Proprio come sta succedendo alla ragazza che ha osato denunciare il figlio del presidente del Senato, Leonardo Apache La Russa, per violenza sessuale, ragazza di cui sui media e sui social si è cercato di evidenziare presunte colpe facendo riferimento all’assunzione di droghe o alla distanza temporale (40 giorni) tra il fatto e la denuncia.

E qui si arriva al paradosso per il quale se una donna è drogata (e quindi non è in sé, non è consapevole di ciò che sta facendo) non è per questo considerata ancora più fragile e indifesa (ipotizzando quindi un aggravante per chi ne abusa) ma, al contrario, maggiormente responsabile della violenza subita.

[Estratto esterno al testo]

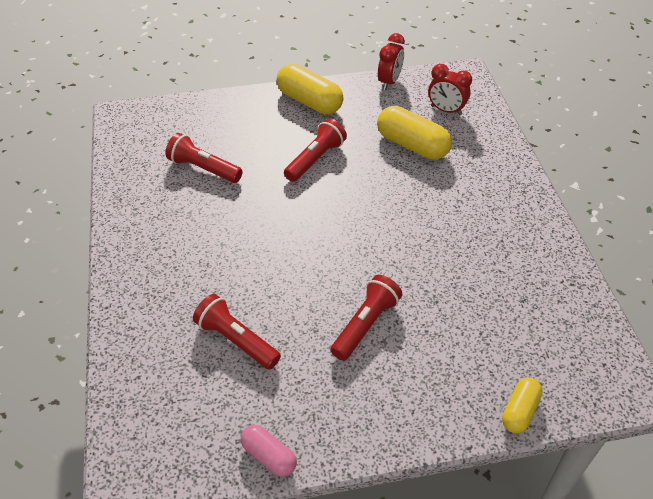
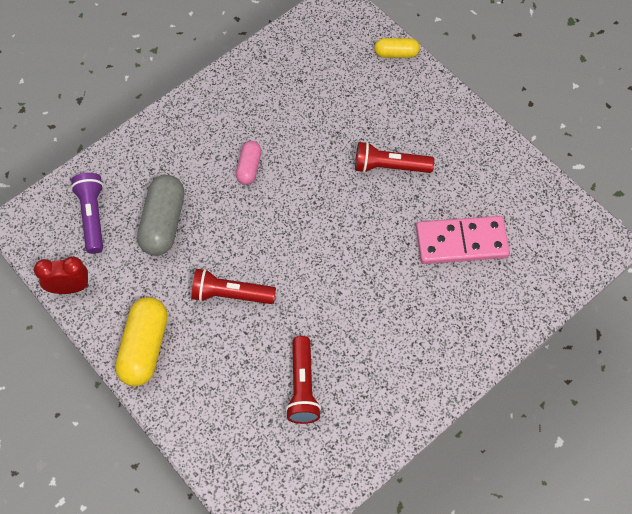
camera: 120 degrees left, 15 degrees up
(236, 340) = (461, 242): red flashlight -> pink domino
(269, 456) = (528, 172): pink capsule -> pink capsule (249, 167)
(412, 145) = (163, 223): yellow capsule -> grey capsule
(446, 110) = (92, 216): red clock -> purple flashlight

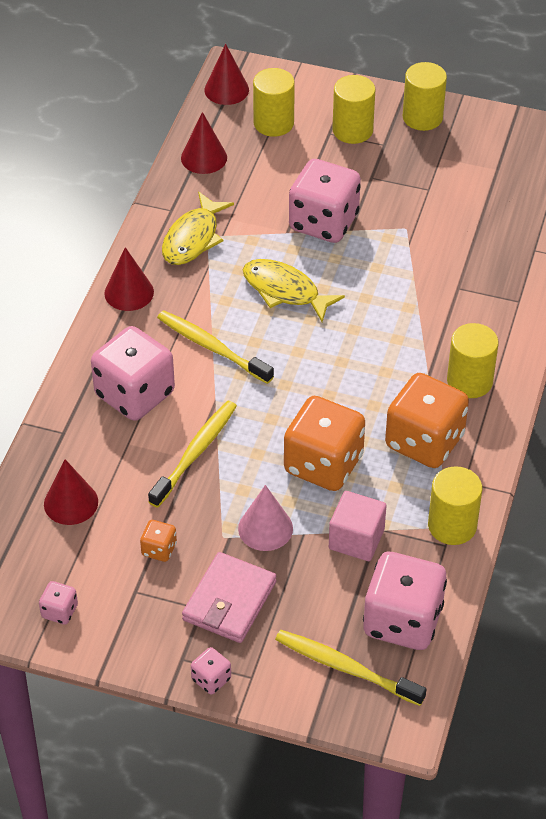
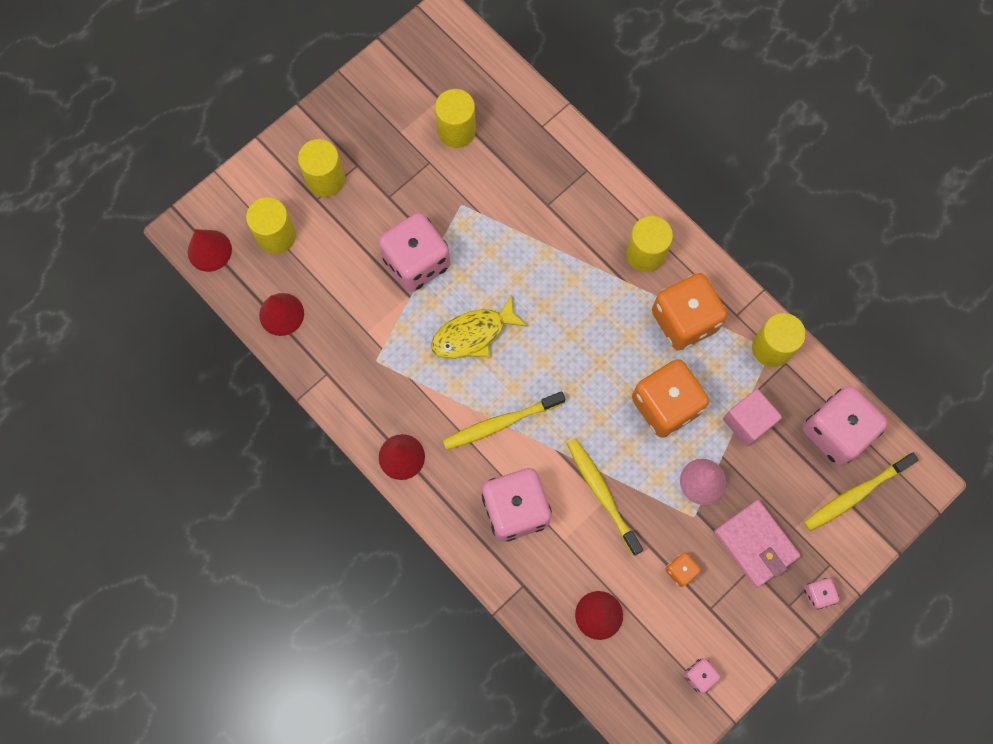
camera: 60 degrees left, 25 degrees up
(193, 238) = (371, 373): yellow fish -> none
(422, 117) = (345, 117): yellow cylinder -> yellow cylinder (456, 131)

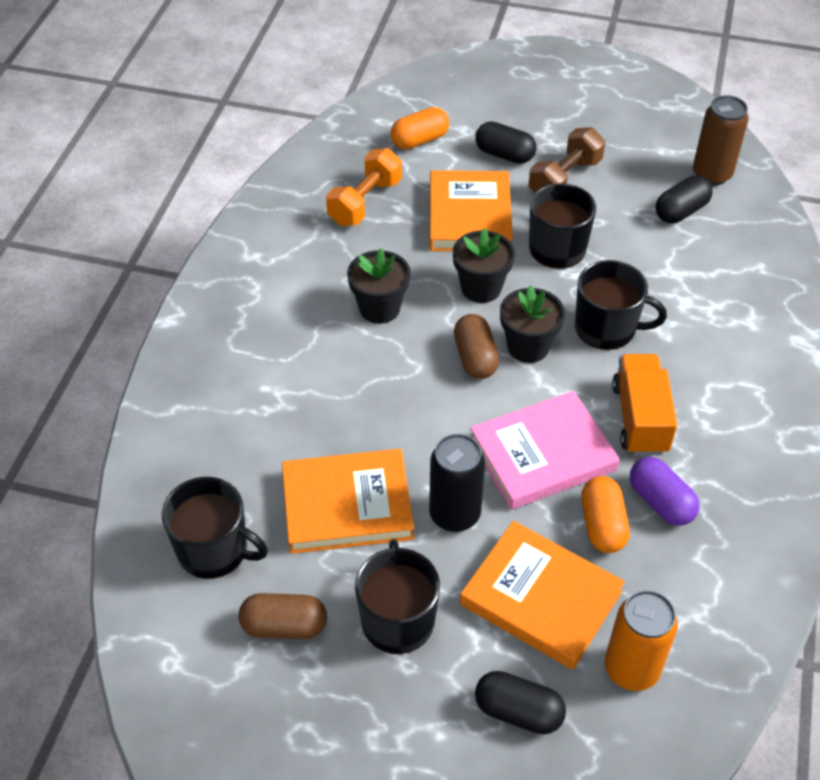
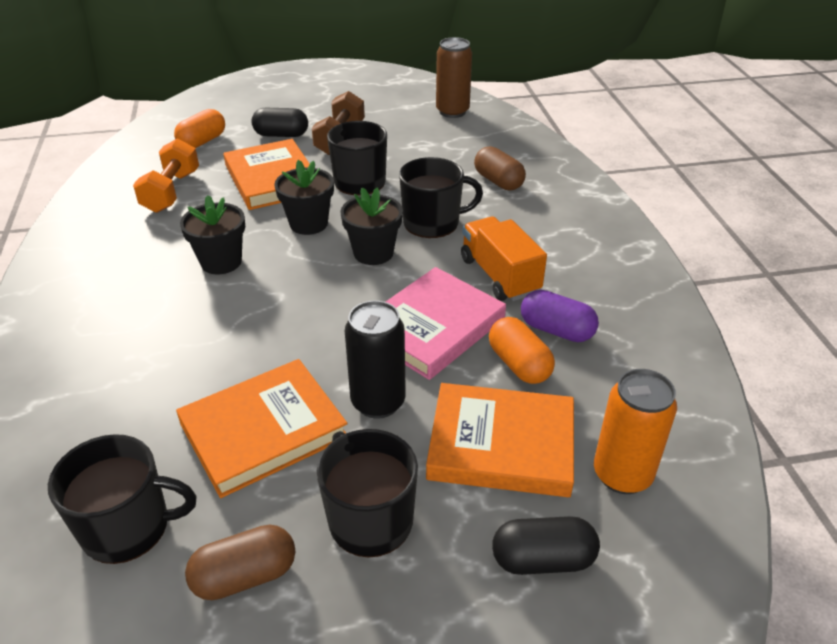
camera: 25 degrees left, 10 degrees down
(475, 358) = (330, 273): brown capsule -> brown capsule (498, 181)
(681, 211) = (444, 137): black capsule -> none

E i 40 giorni dal presunto reato suonano subito ambigui: “perché ci ha messo tanto a denunciare?”.

Il machismo della nostra società

Siamo ancora lontani anni luce da una piena presa di distanza da questi pensieri machisti che dominano l’opinione pubblica. Il machismo pervade ancora ampi strati della nostra società, attraversa la cultura familiare di ogni ceto sociale in modo trasversale, inneggiando alla superiorità sessuale del maschio, al culto della forza, all’arroganza, alla violenza come naturale espressione della virilità.

E la stessa scelta del presidente del Senato Ignazio la Russa di dare ai suoi figli tre nomi di condottieri nativi americani (Geronimo, Cochis e Apache) è figlia di questo esasperato machismo: quei nomi evocano guerrieri appartenenti ad una popolazione nomade dedita alla caccia, vestiti di pelle di daino, asciutti e muscolosi, selvaggi e dal piglio aggressivo.

Naturalmente questo è uno stereotipo che banalizza e semplifica la ricca e variegata cultura degli indiani americani, ma corrisponde alla classica immagine dell’uomo forte al quale la donna deve soggiacere: l’uomo che non deve chiedere MAI.